The euro remained near recently-seen highs against the dollar and yen amid increased risk appetite for the higher yielding currency with the global economy starting to show some improvement.
The euro was little-changed with the U.S. dollar, lingering near 1.3550 in mid-day trading. The single currency hit a multi-month high of 1.3735 last week.
A Commerce Department report showed that fourth quarter gross domestic product fell by a revised 6.3 percent, compared to the preliminary estimate of a 6.2 percent decrease. Economists had been expecting GDP to be revised to show a somewhat steeper 6.6 percent contraction.

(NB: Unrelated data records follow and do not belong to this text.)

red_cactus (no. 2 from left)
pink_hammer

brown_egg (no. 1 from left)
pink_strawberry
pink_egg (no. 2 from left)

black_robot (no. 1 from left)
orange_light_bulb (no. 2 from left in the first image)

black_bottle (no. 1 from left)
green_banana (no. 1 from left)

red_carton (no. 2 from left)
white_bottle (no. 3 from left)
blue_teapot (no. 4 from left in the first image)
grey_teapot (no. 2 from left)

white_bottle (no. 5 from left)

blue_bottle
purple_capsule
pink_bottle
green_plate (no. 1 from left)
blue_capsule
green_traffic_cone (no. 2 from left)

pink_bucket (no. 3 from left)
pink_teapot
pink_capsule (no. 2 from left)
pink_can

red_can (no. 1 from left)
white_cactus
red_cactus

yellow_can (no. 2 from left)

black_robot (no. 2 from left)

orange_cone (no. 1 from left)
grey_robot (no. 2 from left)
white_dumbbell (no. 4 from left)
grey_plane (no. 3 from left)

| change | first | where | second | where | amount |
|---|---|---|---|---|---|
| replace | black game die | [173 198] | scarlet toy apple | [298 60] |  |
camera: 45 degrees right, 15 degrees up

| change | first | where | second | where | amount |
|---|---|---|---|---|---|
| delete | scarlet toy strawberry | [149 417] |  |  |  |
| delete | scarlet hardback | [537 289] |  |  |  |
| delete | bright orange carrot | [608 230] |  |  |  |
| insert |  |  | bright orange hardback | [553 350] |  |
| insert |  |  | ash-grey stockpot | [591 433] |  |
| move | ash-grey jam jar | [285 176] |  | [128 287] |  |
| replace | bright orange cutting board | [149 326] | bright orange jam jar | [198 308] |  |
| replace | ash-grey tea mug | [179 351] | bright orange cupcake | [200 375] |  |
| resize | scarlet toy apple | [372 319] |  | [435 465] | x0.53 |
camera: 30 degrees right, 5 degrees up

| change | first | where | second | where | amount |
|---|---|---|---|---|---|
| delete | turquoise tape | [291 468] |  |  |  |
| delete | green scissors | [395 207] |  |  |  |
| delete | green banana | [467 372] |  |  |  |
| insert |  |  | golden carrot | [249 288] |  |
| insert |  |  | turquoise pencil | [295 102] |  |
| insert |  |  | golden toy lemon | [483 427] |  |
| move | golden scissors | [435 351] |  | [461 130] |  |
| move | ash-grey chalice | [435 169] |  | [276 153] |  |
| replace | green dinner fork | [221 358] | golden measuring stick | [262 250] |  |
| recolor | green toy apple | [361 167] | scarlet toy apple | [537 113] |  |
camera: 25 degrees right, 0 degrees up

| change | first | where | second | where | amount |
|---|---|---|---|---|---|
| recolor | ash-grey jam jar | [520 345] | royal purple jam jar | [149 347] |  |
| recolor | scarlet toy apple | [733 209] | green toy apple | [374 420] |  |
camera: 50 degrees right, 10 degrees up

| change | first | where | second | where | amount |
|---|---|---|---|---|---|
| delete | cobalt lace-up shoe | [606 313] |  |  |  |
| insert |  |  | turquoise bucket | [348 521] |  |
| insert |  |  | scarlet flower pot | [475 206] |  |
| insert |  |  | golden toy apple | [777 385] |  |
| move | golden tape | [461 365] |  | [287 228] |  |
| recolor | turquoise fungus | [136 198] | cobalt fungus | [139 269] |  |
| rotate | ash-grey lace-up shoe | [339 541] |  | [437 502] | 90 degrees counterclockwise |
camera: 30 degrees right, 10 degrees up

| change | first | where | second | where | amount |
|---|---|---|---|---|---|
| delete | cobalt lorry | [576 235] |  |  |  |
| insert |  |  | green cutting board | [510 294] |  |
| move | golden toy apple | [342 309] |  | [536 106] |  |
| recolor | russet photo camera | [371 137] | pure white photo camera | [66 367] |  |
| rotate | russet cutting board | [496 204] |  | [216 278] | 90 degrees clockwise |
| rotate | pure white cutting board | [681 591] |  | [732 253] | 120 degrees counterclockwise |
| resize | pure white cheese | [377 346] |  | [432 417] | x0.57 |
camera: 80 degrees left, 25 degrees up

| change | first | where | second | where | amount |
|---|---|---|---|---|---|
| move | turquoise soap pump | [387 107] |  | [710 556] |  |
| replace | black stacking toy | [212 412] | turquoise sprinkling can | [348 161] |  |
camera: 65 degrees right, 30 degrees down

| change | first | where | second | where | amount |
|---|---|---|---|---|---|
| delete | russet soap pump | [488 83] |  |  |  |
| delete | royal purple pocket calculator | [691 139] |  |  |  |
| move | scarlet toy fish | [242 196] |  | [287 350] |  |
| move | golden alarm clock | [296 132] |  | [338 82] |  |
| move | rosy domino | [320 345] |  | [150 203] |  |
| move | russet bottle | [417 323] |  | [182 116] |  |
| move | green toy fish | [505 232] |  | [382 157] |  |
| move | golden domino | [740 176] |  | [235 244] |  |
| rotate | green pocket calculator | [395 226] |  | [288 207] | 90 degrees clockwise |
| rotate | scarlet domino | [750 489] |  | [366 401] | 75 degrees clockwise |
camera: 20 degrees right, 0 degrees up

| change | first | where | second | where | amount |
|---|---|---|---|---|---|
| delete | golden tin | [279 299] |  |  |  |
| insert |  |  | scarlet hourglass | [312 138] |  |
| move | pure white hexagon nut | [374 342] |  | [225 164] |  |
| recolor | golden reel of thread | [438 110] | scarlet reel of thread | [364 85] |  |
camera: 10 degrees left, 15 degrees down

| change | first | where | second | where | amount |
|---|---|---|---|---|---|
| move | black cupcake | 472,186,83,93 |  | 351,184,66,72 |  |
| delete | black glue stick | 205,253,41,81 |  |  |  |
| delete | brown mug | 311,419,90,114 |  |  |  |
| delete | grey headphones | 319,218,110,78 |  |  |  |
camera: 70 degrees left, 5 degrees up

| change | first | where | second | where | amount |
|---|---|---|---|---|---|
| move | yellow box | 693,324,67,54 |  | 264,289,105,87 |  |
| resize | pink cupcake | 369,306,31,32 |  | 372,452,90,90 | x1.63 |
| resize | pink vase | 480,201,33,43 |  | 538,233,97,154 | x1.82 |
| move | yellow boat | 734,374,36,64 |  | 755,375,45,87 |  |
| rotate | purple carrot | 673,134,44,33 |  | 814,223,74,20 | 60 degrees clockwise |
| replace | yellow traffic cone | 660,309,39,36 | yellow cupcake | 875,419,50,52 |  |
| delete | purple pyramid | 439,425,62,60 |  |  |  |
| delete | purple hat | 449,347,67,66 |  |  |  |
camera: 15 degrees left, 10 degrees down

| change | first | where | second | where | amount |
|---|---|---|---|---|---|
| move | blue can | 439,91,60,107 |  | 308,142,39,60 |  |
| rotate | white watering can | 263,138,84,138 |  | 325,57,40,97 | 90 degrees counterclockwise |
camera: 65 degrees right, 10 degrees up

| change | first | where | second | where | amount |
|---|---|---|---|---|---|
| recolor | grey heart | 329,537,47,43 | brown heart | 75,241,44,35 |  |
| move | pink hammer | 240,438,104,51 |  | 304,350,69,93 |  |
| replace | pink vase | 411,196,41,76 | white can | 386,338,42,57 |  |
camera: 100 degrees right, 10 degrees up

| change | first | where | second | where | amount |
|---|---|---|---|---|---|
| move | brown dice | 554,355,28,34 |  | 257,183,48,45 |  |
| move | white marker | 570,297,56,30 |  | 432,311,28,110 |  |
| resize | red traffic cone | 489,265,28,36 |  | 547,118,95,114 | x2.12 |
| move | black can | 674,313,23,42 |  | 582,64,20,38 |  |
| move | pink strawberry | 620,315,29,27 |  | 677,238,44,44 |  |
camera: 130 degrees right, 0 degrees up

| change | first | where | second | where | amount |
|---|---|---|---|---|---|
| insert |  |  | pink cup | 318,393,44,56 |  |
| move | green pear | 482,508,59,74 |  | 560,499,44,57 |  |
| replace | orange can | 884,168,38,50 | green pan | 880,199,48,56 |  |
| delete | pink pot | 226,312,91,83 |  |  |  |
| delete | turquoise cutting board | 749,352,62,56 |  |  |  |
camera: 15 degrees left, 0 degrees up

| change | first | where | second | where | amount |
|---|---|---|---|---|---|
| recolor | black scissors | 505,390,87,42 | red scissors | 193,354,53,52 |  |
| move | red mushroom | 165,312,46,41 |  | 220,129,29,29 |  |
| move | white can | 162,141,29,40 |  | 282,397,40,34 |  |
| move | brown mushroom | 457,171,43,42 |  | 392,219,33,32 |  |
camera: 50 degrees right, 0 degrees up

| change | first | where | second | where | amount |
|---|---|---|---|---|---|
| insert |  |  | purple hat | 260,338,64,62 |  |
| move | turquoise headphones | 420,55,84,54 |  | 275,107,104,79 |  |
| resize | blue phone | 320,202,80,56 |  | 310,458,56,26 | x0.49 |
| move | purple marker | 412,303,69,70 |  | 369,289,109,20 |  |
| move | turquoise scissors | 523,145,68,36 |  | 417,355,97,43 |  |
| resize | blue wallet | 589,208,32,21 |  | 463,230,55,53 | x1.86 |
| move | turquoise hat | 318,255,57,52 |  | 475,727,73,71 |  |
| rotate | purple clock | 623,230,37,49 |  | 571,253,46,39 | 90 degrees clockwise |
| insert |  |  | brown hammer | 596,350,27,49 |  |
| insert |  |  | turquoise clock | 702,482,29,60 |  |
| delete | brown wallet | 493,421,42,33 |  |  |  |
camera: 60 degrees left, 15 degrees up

The U.S. Labor Department announced initial jobless claims rose to 652,000 for the week ended March 20th, compared to the previous week's level of 644,000. Meanwhile, people continuing to collect unemployment rose to 5.56 million in the most recent data, compared to the previous mark of 5.438 million.
The European currency climbed off of a 10-day low against the British pound and moved near 0.9350 in mid-day trading. The euro hit as low as 0.9157 earlier this week.
In a report, the Office for National Statistics said UK retail sales volume recorded an annual increase of 0.4% in February, which was the weakest growth since September 1995. Annual growth stood much below 2.5% rise expected by economists.
The euro remained climbed to a two-day high of 133.91 versus the yen, recovering most of yesterday's losses. The single currency hit a five-month high of 134.50 earlier this week.
Eurozone M3 money supply rose 5.9% on a yearly basis in February, a report from the European Central Bank showed Thursday. Annual growth slowed from January's 6% increase. However, the growth rate stood above 5.5% rise expected by economists. In a note, Commerzbank analyst Michael Schubert said the recession in the euro area again reflected in the monetary data.
Meanwhile, European Central Bank Vice President Lucas Papademos said the ECB may extend of the maturity of liquidity provided to banks and purchase private debt securities in the secondary market.
German consumer confidence index is forecasting a value of 2.4 points for April, down from a revised 2.5 points reported in March, a survey conducted by the GfK market research group showed Thursday. Economists were expecting a reading of 2.5 for April.
Rating agency Fitch confirmed Germany's long-term foreign and local currency Issuer Default Rating at 'AAA' and gave a stable outlook for both the ratings.